Module 7 Normal Distribution Calculations

The normal distribution was introduced in Module 6 and the 68-95-99.7% Rule was used to find the percentage of individuals with particular values of the variable (i.e., a forward calculation) or to find the value or values of the variable with a certain percentage of individuals (i.e., a reverse calculation). Unfortunately, the 68-95-99.7% Rule can only be used if the value (or values) in the question fall exactly 1, 2, or 3 standard deviations away from the mean. In other words, questions relative to non-integer numbers of standard deviations away from the mean can not be found with the 68-95-99.7% Rule and will require special tables or computer software.

In this course, we will use a function from the NCStats package in R to perform these calculations.
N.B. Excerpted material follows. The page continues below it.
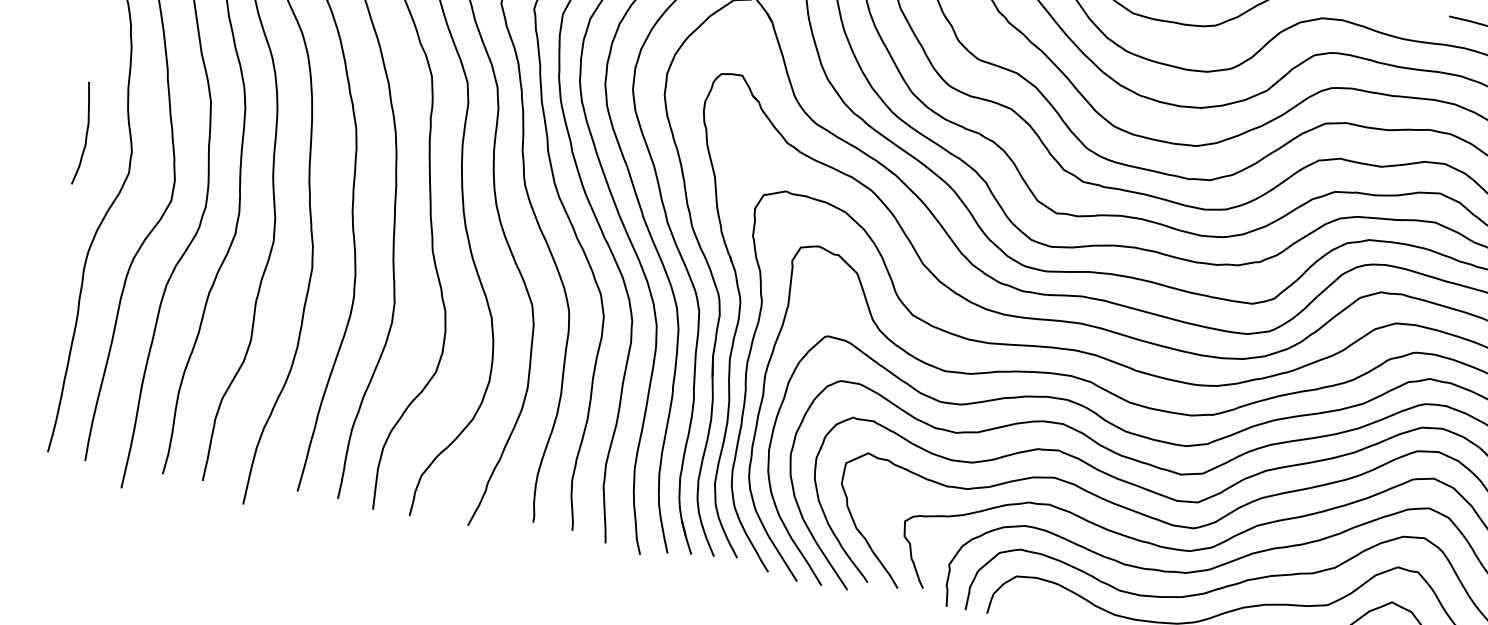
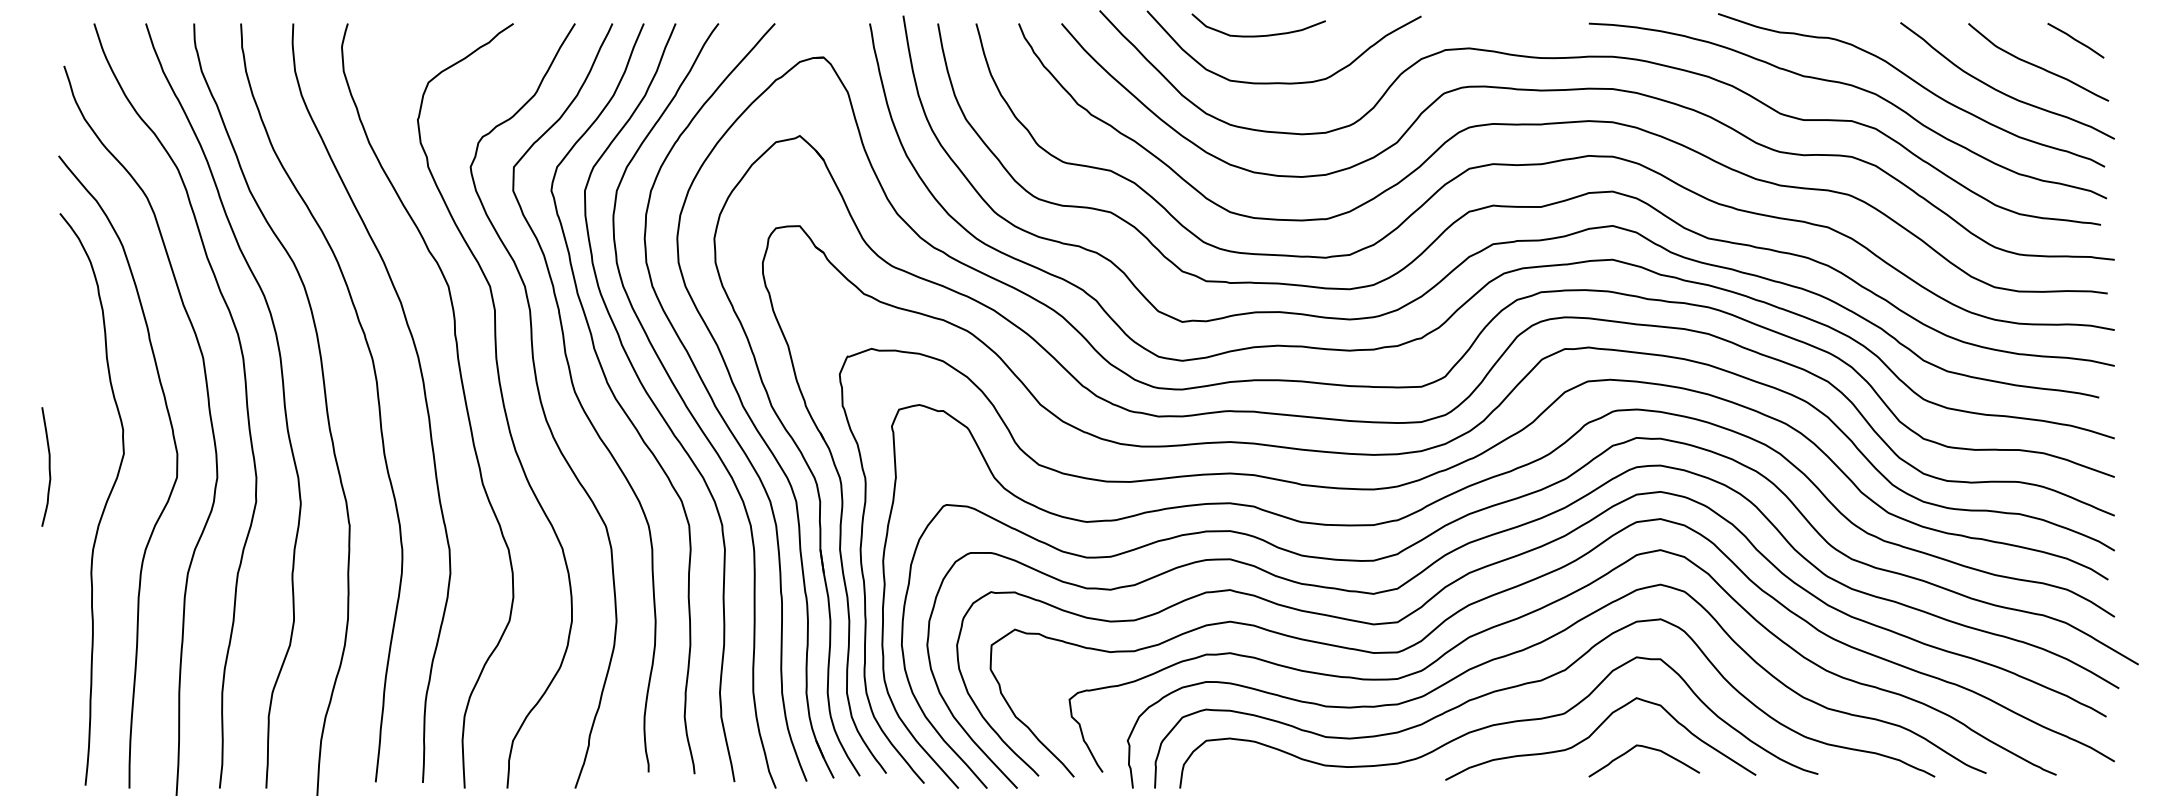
curve: (85, 133) -> (48, 466), moved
How you use this function depends on whether it is a forward or reverse calculation (see Section 6.5).

7.1 Forward Calculations

The area under a normal curve relative to a particular value is computed in R with distrib(), with the particular value as the first argument and the mean (μ) and standard deviation (σ) of the normal distribution in the mean= and sd= arguments, respectively. The distrib() function defaults to finding the area to the left of the particular value; it can find the area to the right of the particular value by including lower.tail=FALSE.

For example, suppose that the heights of a population of students is known to be H~N(66,3). The proportion of students in this population that have a height less than 71 inches is with

( distrib(71,mean=66,sd=3) )

which produces Figure 7.1. Thus, approximately 95.2% of students in this population have a height less than 71 inches.

Calculation of the proportion of individuals on a $N(66,3)$ with a value less than 71.

Figure 7.1: Calculation of the proportion of individuals on a \(N(66,3)\) with a value less than 71.

 

The proportion of students in this population that have a height greater than 68 inches is computed with (note use of lower.tail=FALSE)

( distrib(68,mean=66,sd=3,lower.tail=FALSE) )

which produces Figure 7.2. Thus, approximately 25.2% of students in this population have a height greater than 68 inches.

Calculation of the proportion of individuals on a $N(66,3)$ with a value greater than 68.

Figure 7.2: Calculation of the proportion of individuals on a \(N(66,3)\) with a value greater than 68.

If a question is a “Forward-Right” then you must include lower.tail=FALSE in distrib().

Finding the area between two particular values is a bit more work. To answer “between”-type questions, the area less than the smaller of the two values is subtracted from the area less than the larger of the two values. This is illustrated by noting that two values split the area under the normal curve into three parts – A, B, and C in Figure 7.3. The area between the two values is B. The area to the left of the larger value corresponds to the area A+B. The area to the left of the smaller value corresponds to the area A. Thus, subtracting the latter from the former leaves the “in-between” area B (i.e., (A+B)-A = B).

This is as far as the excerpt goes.